The rest died slowly, only half in control of their bodies as they tried to flee.
” Keeran’s expression had darkened, a hint of cruelty entering his tone.
“That night will haunt me for the rest of my life.”
“You were there?” Aelia gasped. He looked too young to have been fighting in the War of Two Kings. She was only a few years old when the war had ended, far too young to remember anything of it, and he was only a few years older than her. Or was he…
The Dragons were immortal, she realised with a jolt. She suddenly wished she’d paid more attention to the stories told in Callodosis about the Dragons. As a child, she’d been too engrossed by the legends, the warriors, the battles. If only she could remember some of the details.
“I was there,” he admitted. “I was a child when they turned on us but, by the end of the war, both sides had recruited the children of Dragons into the army.
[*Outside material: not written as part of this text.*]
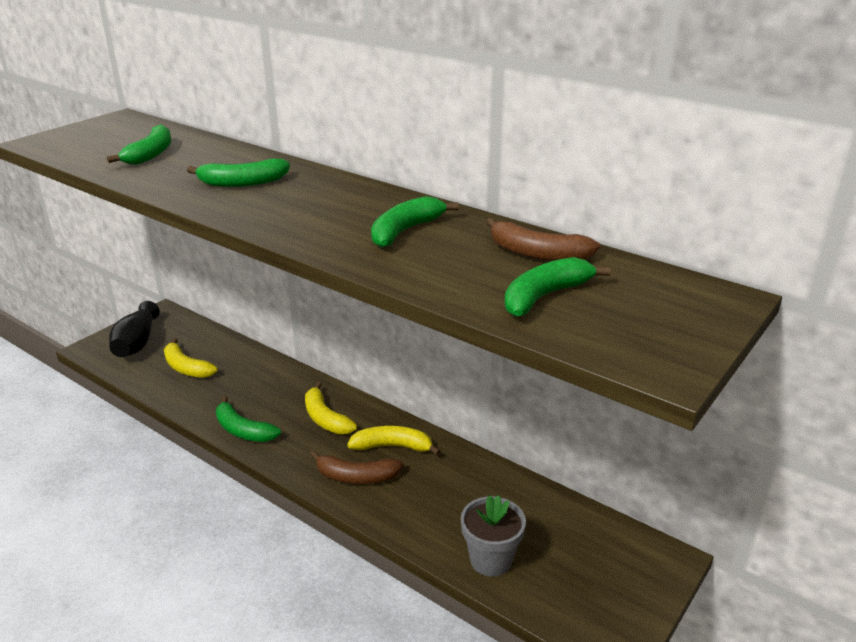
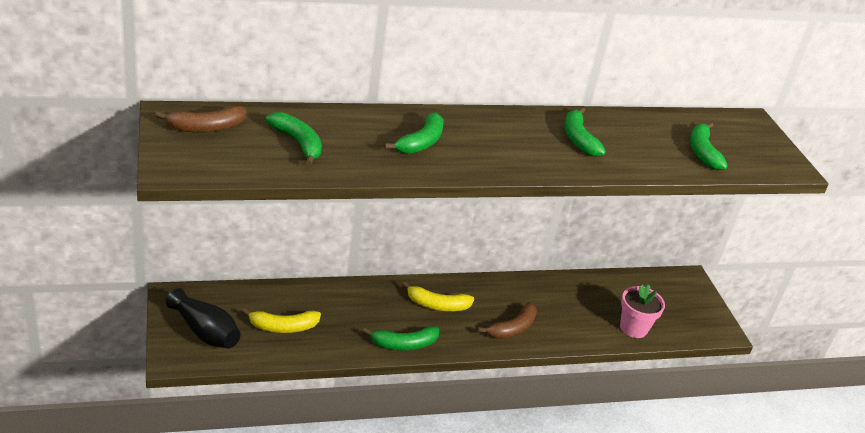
camera: 55 degrees left, 5 degrees up
(393, 446) = (501, 298): yellow banana -> none
(491, 560) = (633, 328): grey flower pot -> pink flower pot
(537, 253) = (655, 126): brown banana -> brown banana (206, 127)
Once Shifted, even a young Dragon is a formidable force on the battlefield.”
Her historical knowledge was limited, but even she’d known that the Dragons had begun to involve their young in the bloodiest war in Demuto’s history.
But knowing it had happened and seeing someone it had happened to were two very different things.
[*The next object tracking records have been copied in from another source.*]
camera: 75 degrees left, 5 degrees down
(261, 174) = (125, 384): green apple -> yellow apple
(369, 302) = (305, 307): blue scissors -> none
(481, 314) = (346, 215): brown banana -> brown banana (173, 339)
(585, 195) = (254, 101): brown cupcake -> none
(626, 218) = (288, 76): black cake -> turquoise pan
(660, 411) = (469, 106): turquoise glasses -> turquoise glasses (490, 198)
Aelia shut her eyes against the horror that rose like bile in her throat.
“You still haven’t answered my question,” she said, shakily.
“In some ways, I can understand why they did what they did,” Keeran continued, picking up a twig and twirling it absentmindedly between his fingers.
“The Dragons had lost themselves, had succumbed to the darkness that lives within us all, and we were tearing the country apart in a pointless war. But Aelia, if you’d have seen it, you’d understand.
Dragons fell screaming from the sky on wings that couldn’t support them or were shot down by the artemians they'd fought alongside. Some couldn’t even get airborne, so they were butchered on the ground, speared over and over until they succumbed to blood loss. ”
“Why. Are. You. Here?” Aelia bit out, despite the nausea curdling in her stomach at his words.
Keeran lifted his chin, his eyes defiant and unapologetic.
“I came back to kill the generals who turned on us. To track down any of them who still live and make them pay for what they did to us.”
Aelia’s shoulders slumped a little, and she dropped her eyes to hide her relief from him.
He wasn’t back to try and reclaim Demuto; she hadn’t stumbled upon some immortal uprising.
The Dragons had ruled them for centuries, the closest things to gods to walk the earth.
There were other immortals across the world, other forms of magic that blessed the immortals of other countries, but in Demuto, Dragons were the pinnacle of power.
The last thing she wanted was to be involved in their return.
Revenge, however, she could understand.
“Us?” Aelia said, wrapping her arms more tightly around herself. “There are more of you?”
A muscle in Keeran’s jaw twitched, his fingers clenching and unclenching where they rested on his knee.
“I fled to the mountains to the South with one other Dragon, Khaled. He died last year. To my knowledge, there are no other Dragons in Demuto.”
“I’m so sorry.” Aelia didn’t know what else to say. In a few short minutes, the little he’d told her about his past revealed more trauma than any one lifetime should hold. She couldn’t imagine what it must be like to be the last of your kind, how lonely that must be.